Gli architetti in Italia sono troppi? Tra le fila degli Ordini provinciali, qualcuno lo dice apertamente…
Siamo quasi un terzo degli architetti europei, quindi è evidente che abbiamo un numero spropositato rispetto al mercato. In questo senso una delle soluzioni è creare delle condizioni per aprirci anche al mercato internazionale dove gli architetti italiani sono molto apprezzati. Noi abbiamo un grosso limite: abbiamo studi che sono molto piccoli, con una media di 1,4 componenti. L’obiettivo è di creare reti che garantiscano l’accesso dei nostri professionisti ai mercati internazionali.
La formazione continua è un tema scottante, che divide in maniera radicale: da un lato vi sono professionisti che, oltremodo ligi, hanno già accumulato crediti anche per gli anni a venire, dall’altra c’è chi, velatamente o palesemente, se ne disinteressa, senza darsi troppa preoccupazione (tendenzialmente, sono i professionisti più affermati). Come pensate di affrontare questa crescente forbice? Ci saranno sanatorie?

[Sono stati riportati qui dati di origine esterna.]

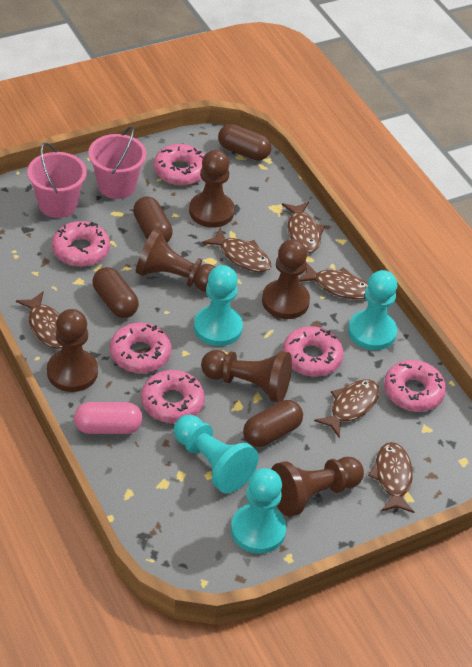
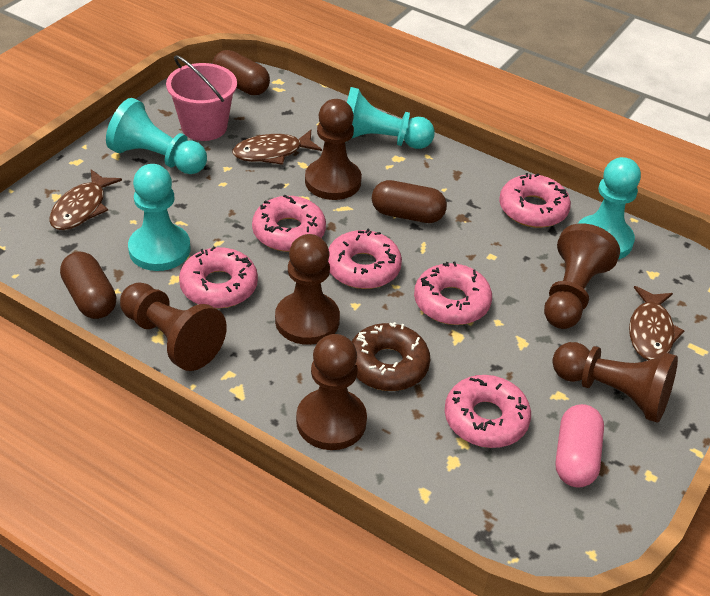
brown capsule: 4 -> 3
brown donut: 0 -> 1
brown fish: 6 -> 3
pink bucket: 2 -> 1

Escludiamo in partenza le sanatorie. Il nostro impegno in questi mesi che mancano alla fine dell’anno è di sostenere fortemente gli Ordini provinciali per promuovere la formazione degli iscritti. La formazione è un tema fondamentale, non deve essere un business per chi la fa, bensì un servizio reso alla categoria. Le regole cambiano in continuazione e gli iscritti hanno la necessità di essere aggiornati, se si vuole rimanere sul mercato. Faccio solo un esempio che fa riferimento alla mia precedente esperienza di presidente di Ordine provinciale: a Padova abbiamo attivato un abbonamento annuo al costo di 40 euro con la possibilità di partecipare a circa 60 corsi di formazione, molti dei quali di alto livello: oggi si contano più di 2.600 abbonati, di cui una gran parte vanta un numero di crediti superiore ai minimi. L’obiettivo del Consiglio nazionale è quello di garantire corsi di qualità, ad ampio raggio e a basso costo e che siano frequentati per l’interesse che suscitano e non solo per i crediti che garantiscono.
Subito dopo l’insediamento, il nuovo Consiglio ha affermato di voler sostenere le iniziative per l’occupazione e il coinvolgimento dei giovani architetti. In che modo?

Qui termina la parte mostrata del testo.